[...] In der inneren Welt gibt es weder Arbeit noch Eintönigkeit. Wir halten uns in Träumen und Träumereien in ihr auf, und das Seltsame an ihr besteht darin, dass wir nie bei zwei aufeinander folgenden Gelegenheiten dieselbe Welt vorfinden. [...]
Dass die Menschheit als Ganzes je imstande sein wird, ohne künstliche Paradiese auszukommen, ist sehr unwahrscheinlich. [...]

Notiz aus "Die Pforten der Wahrnehmung" von Aldous Huxley (1894-1963)
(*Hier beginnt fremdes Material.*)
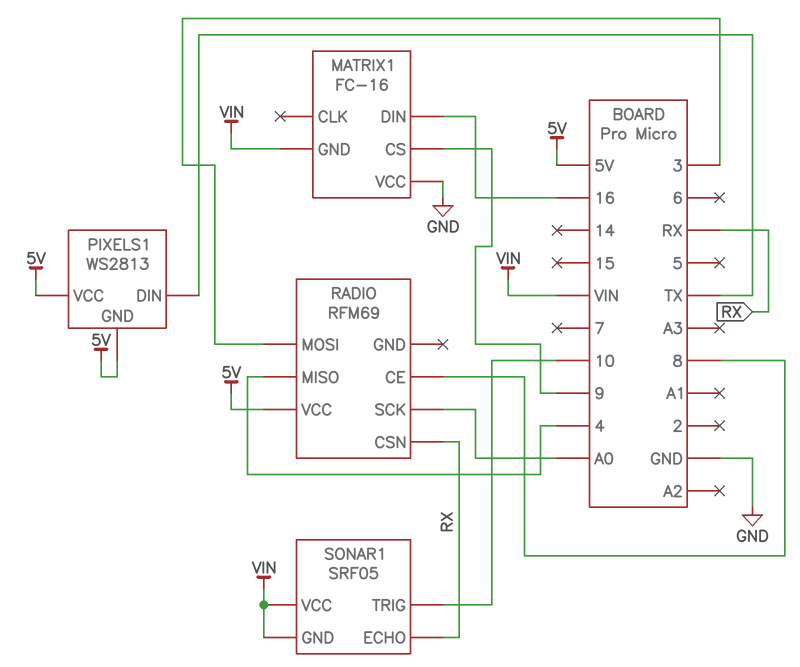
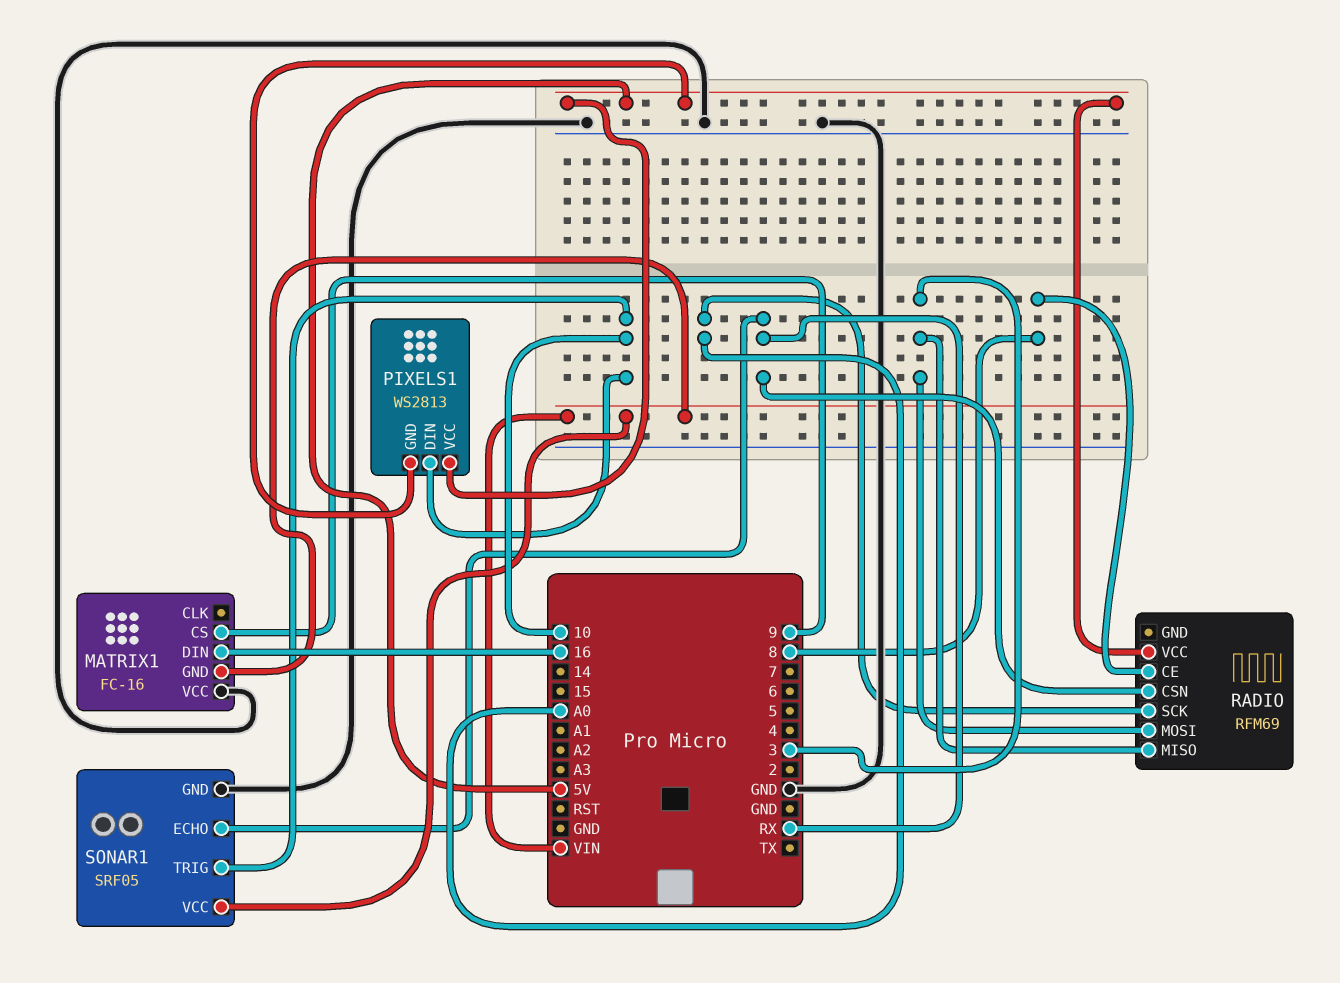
PIXELS1 pin DIN: TX -> 10
RADIO pin MISO: 4 -> 3
SONAR1 pin GND: VIN -> GND

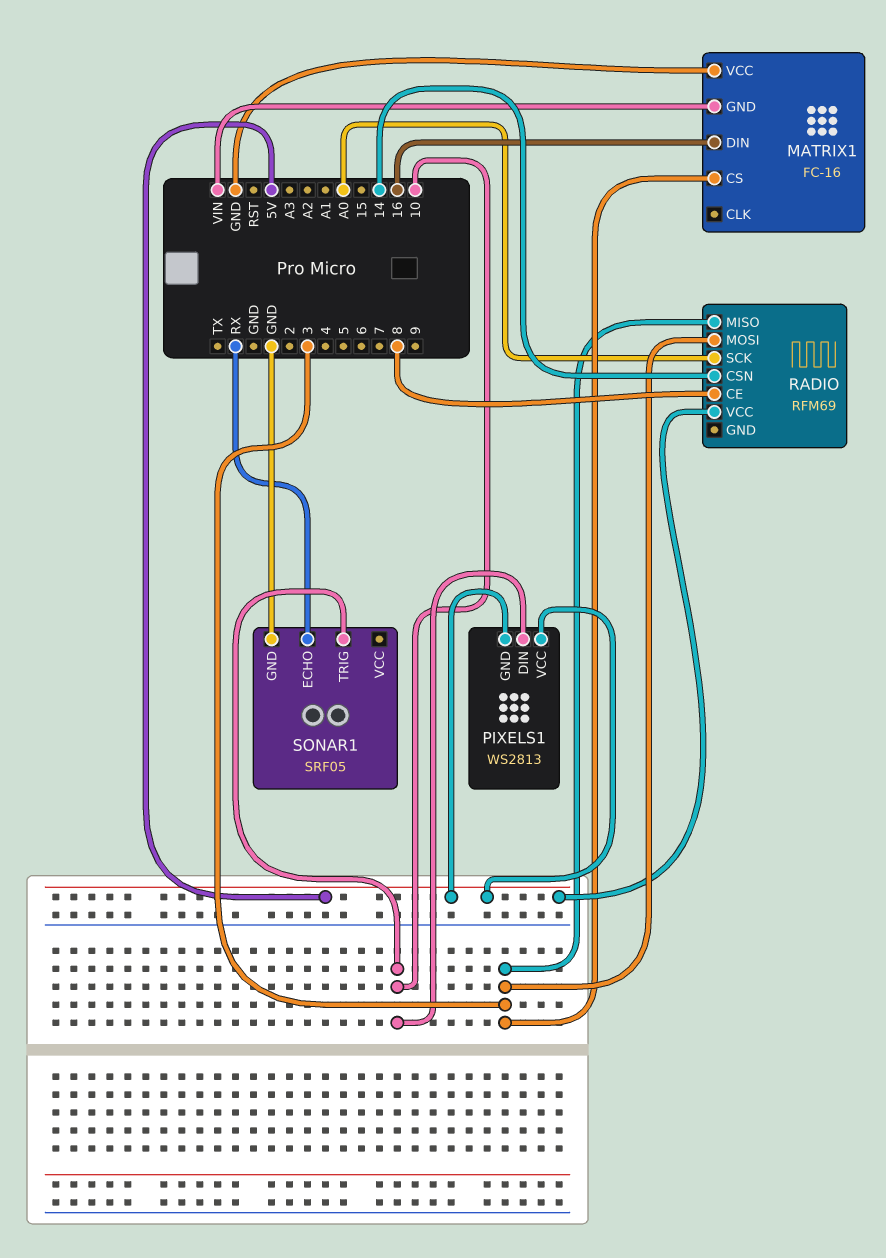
MATRIX1 pin CS: 9 -> 3
RADIO pin CSN: RX -> 14
SONAR1 pin VCC: VIN -> none

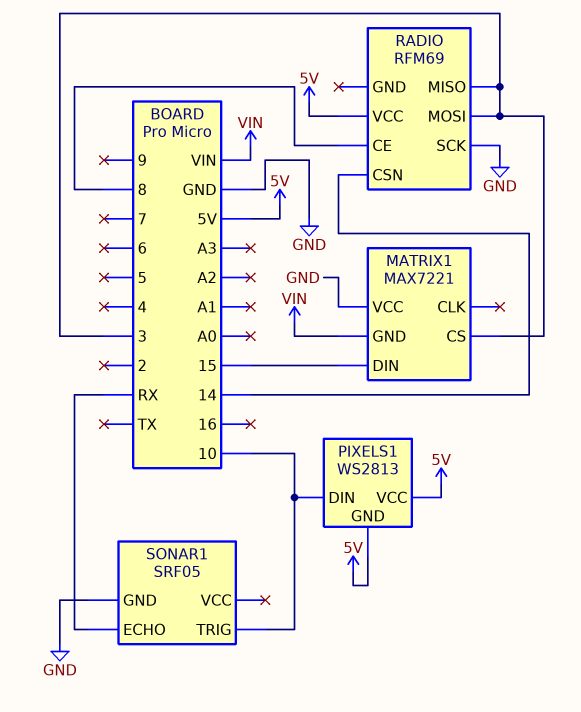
MATRIX1: FC-16 -> MAX7221
MATRIX1 pin DIN: 16 -> 15
RADIO pin SCK: A0 -> GND

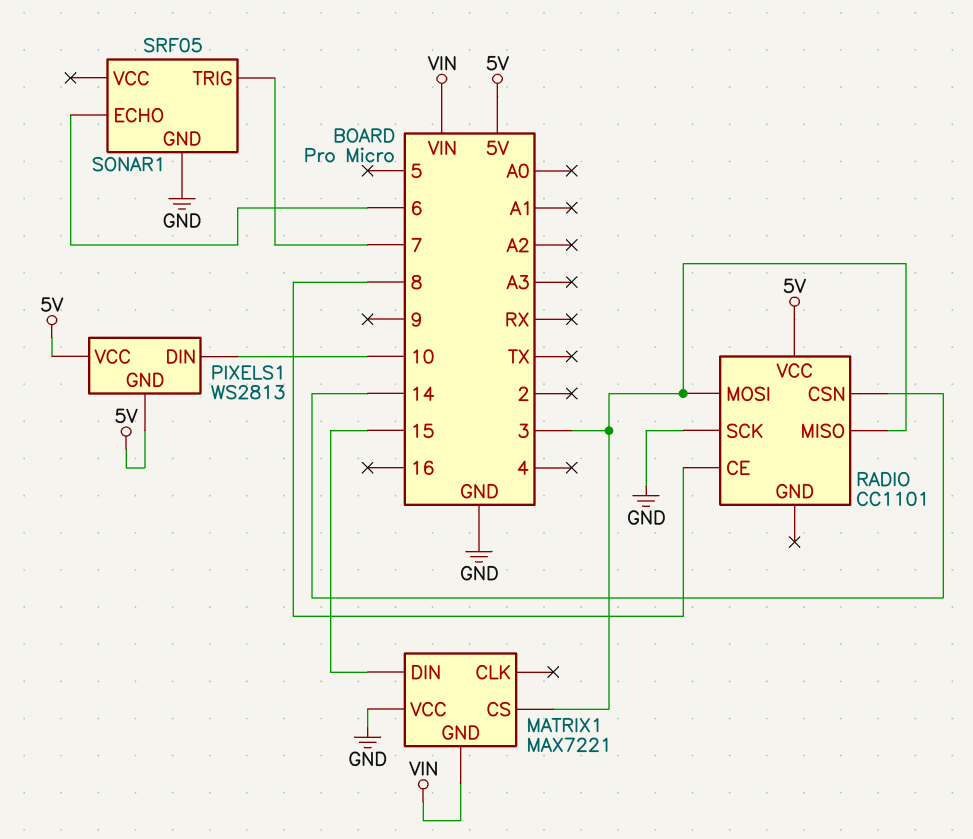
RADIO: RFM69 -> CC1101
SONAR1 pin ECHO: RX -> 6
SONAR1 pin TRIG: 10 -> 7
Dass die modernen Künstler Gnostiker sind und Dinge praktizieren, die die Priester längst vergessen wähnen; vielleicht auch Sünden begehen, die man nicht mehr für möglich hielt.

Aus dem Tagebuch von Hugo Ball (1886-1927). Die Flucht aus der Zeit, 1917

Von jedem, der fasziniert ist, lässt sich sagen, dass er kein reales Objekt, keine wirkliche Figur wahrnimmt, denn was er sieht, gehört nicht der Welt der Wirklichkeit, sondern dem unbestimmten Bereich der Faszination an.

Maurice Blanchot

... Kommen wir zurück zum Golem. Man nimmt an, wenn ein Rabbi den geheimen Namen Gottes erfahre oder entdecke und über einer Menschengestalt aus Lehm ausspreche, so belebe sich diese; sie wird Golem genannt. In einer der Versionen der Legende schreibt man auf die Stirn des Golem das Wort EMET, was "Wahrheit" bedeutet. Der Golem wächst. Irgendwann ist er so groß, dass sein Herr ihn nicht mehr erreichen kann. Er fordert ihn auf, ihm die Schuhe zu binden. Der Golem bückt sich, der Rabbi haucht, und es gelingt ihm, das Aleph oder den ersten Buchstaben von EMET zu löschen. Übrig bleibt MET, Tod. Der Golem verwandelt sich zu Staub. ...

Bemerkung von Jorge Luis Borges (1899-1986) in einem Vortrag über die Kabbala.